Repeat the whole listing word for word, skipping pictures.

=== Begin Enclosure ===

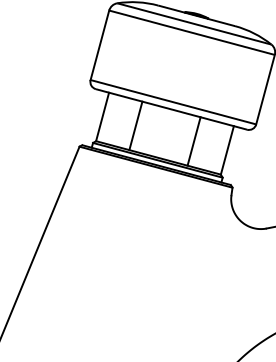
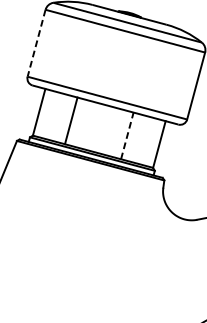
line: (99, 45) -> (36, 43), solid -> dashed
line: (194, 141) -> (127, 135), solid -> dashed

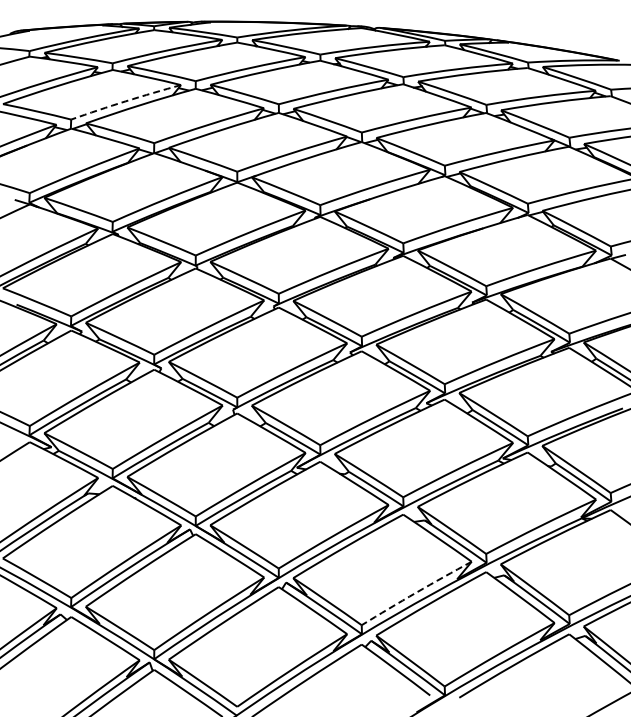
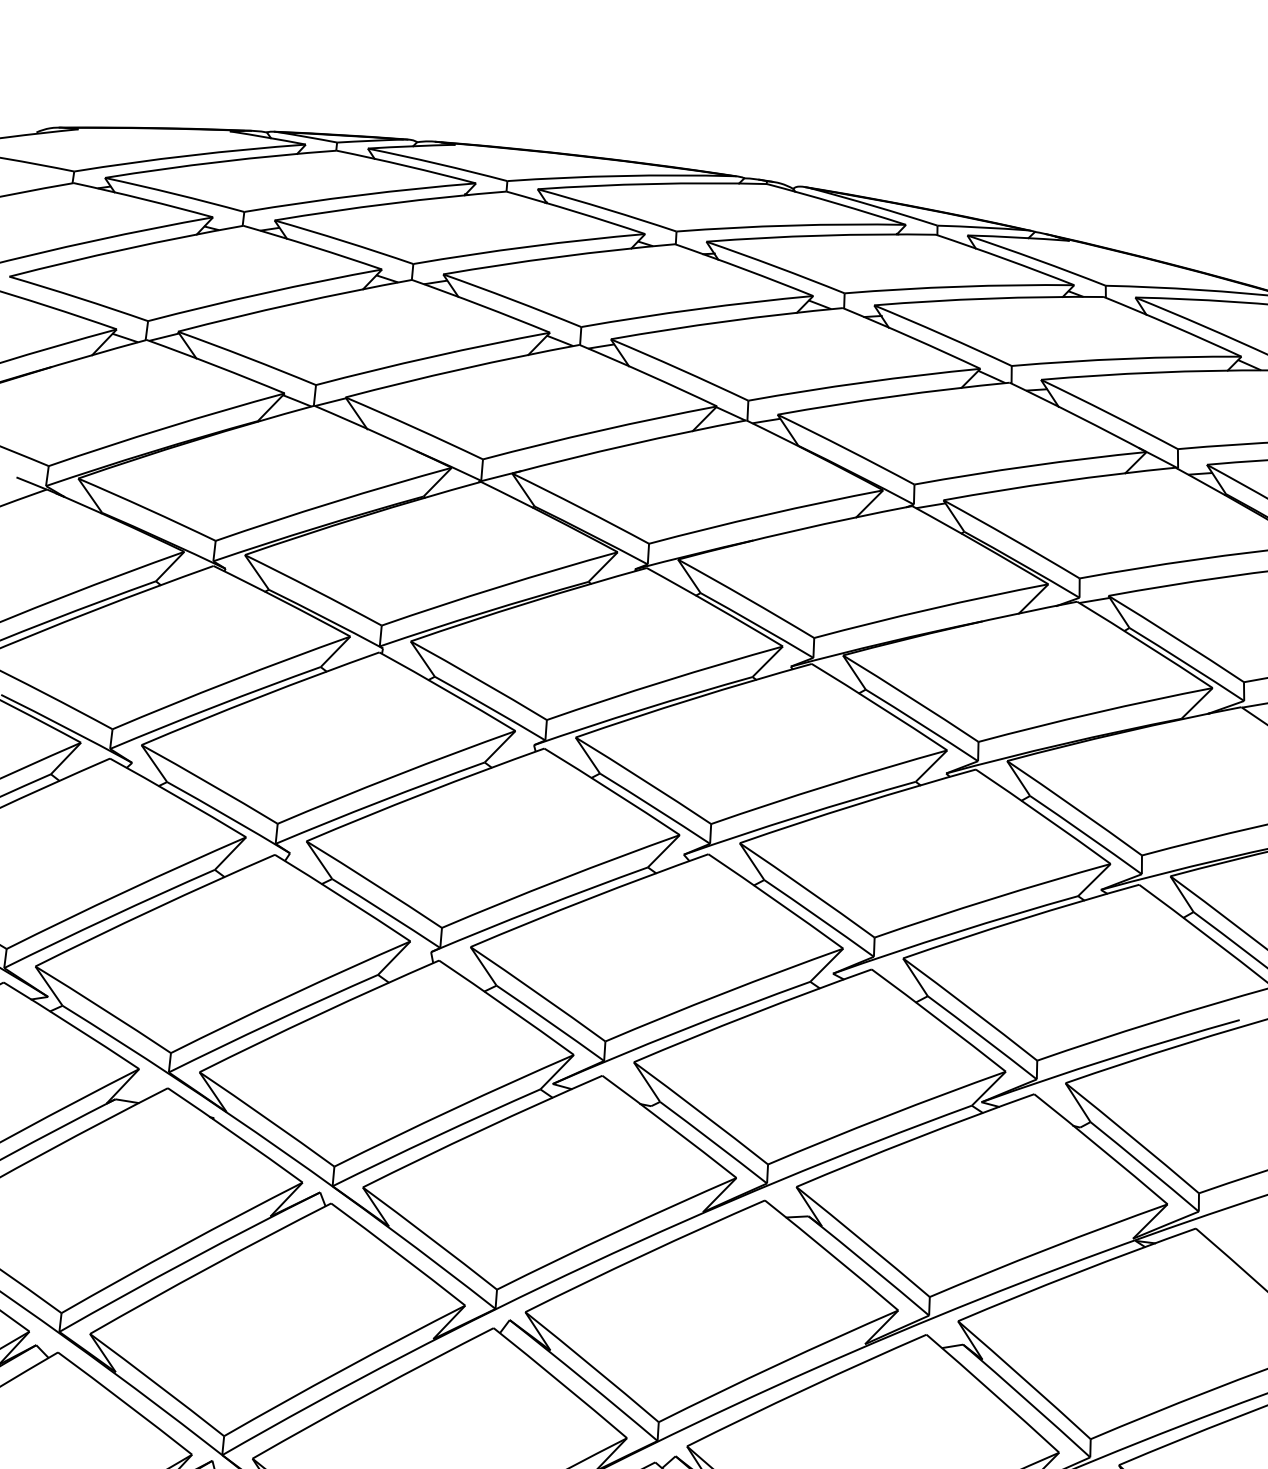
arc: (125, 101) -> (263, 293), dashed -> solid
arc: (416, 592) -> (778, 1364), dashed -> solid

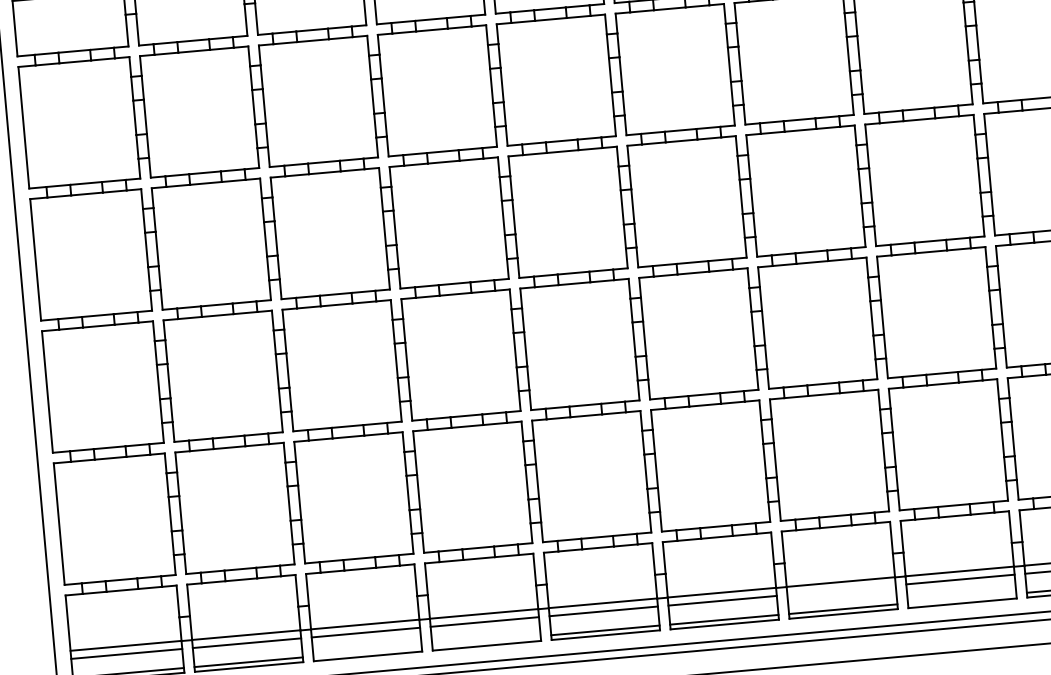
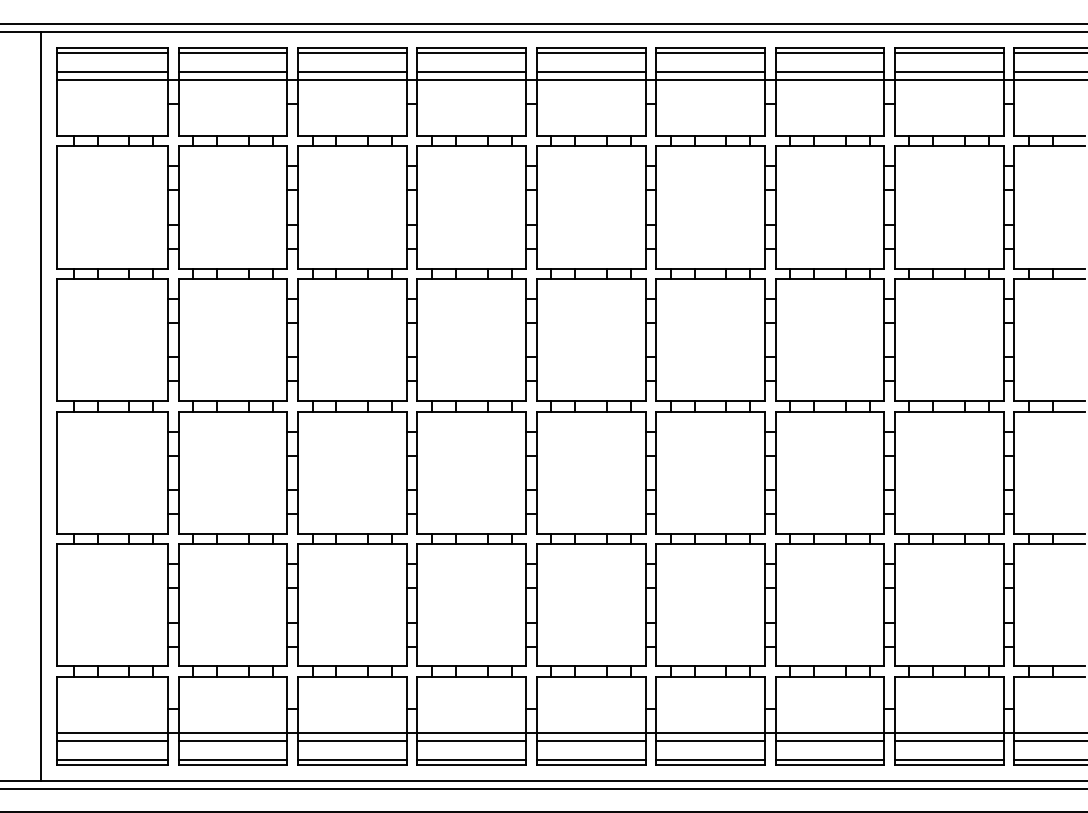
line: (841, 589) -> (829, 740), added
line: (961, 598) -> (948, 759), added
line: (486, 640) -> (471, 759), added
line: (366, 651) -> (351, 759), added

=== End Enclosure ===

Task output:
line: (99, 45) -> (36, 43), solid -> dashed
line: (194, 141) -> (127, 135), solid -> dashed

arc: (125, 101) -> (263, 293), dashed -> solid
arc: (416, 592) -> (778, 1364), dashed -> solid

line: (841, 589) -> (829, 740), added
line: (961, 598) -> (948, 759), added
line: (486, 640) -> (471, 759), added
line: (366, 651) -> (351, 759), added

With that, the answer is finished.